A4_JJanis_Twitter.utf8.md

#Black Friday vs. Small Business Saturday: ##What Twitter is saying and feeling ###Jaclyn Janis
####MPH 676, University of Southern Maine, Fall 2018

###Purpose

Below is an analysis of Twitter data on Black Friday and Small Business Saturday. I was curious about differences in sentiment and geographic distribution. I fully admit that I approached this analysis biased - Black Friday makes me cringe, and Small Business Saturday feels refreshing, materialistic though it still may be.

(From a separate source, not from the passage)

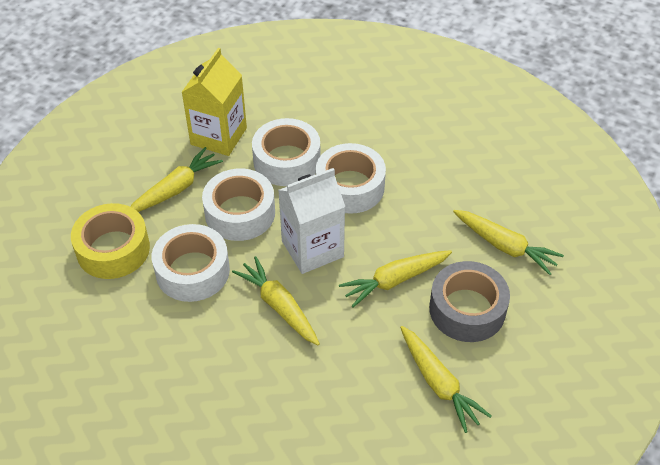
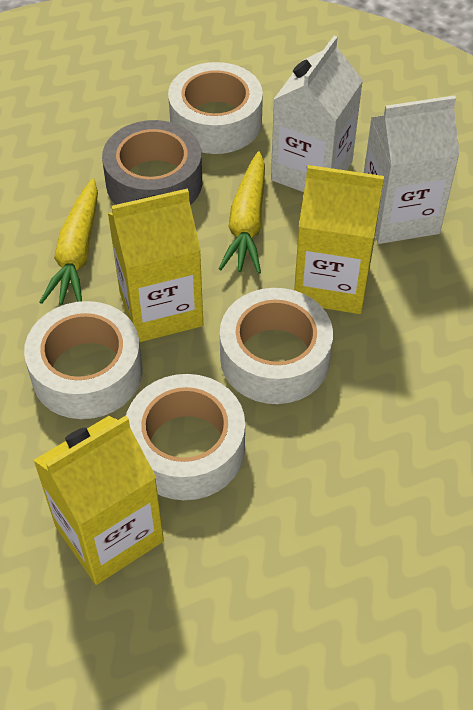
white carton: 1 -> 2
yellow carrot: 5 -> 2
yellow carton: 1 -> 3
yellow tape: 1 -> 0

It occurred to me that I know nothing about how Black Friday became a thing. I was surprised to find it has roots in Philadelphia, especially having lived there for 6 years. Then, after reading said history, I wasn’t surprised at all. I know Philadelphia is the City of Brotherly Love and all, but, well, ask anyone who’s lived there: it can be mean. Did you see what happened after the Super Bowl?

###Preparing the Data

I used the twitteR package for my initial tweet searches, converting lists to dataframes, and doing my sentiment analysis. I began by searching #BlackFriday on Black Friday. I converted the list of 1000 tweets to a dataframe with twListToDF(). The results of this code are suppressed since you all know what the data look like after being converted. The code is commented out so I wouldn’t accidentally rerun it and pull tweets after Black Friday. I did write my results to a CSV in case my R session were to restart, since I valued the fact that they were pulled on the actual day of the hashtag. I wouldn’t have thought to do this if I hadn’t made the mistake of not saving my time-sensitive Thanksgiving Day searches then losing the results when my battery died. (I was going to do a sentiment analysis on data pulled over the course of the day to see if sentiments changed on Thanksgiving as people got fuller, possibly more inebriated, and had more exposure time to family. There’s probably a way to rerun these searches with “since” and “until”, but due to the constraints of the basic developer account and our discussion on Piazza, I decided to just start over with a new topic.) I ended up having to use the CSV files when knitting to HTML.

#num_tweets <- 1000
#blackfriday <- searchTwitter('#blackfriday', n = num_tweets)
#blackfriday_df <- twListToDF(blackfriday)
#write.csv(blackfriday_df, "blackfridaysaved.csv")
blackfriday_df <- read.csv("blackfridaysaved.csv")

I pulled 1000 tweets that contained #SmallBusinessSaturday on Small Business Saturday.

#num_tweets <- 1000
#smbizsat <- searchTwitter('#smallbusinesssaturday', n = num_tweets)
#smbizsat_df <- twListToDF(smbizsat)
#write.csv(smbizsat_df, "smallbizsat.csv")
smbizsat_df <- read.csv("smallbizsat.csv")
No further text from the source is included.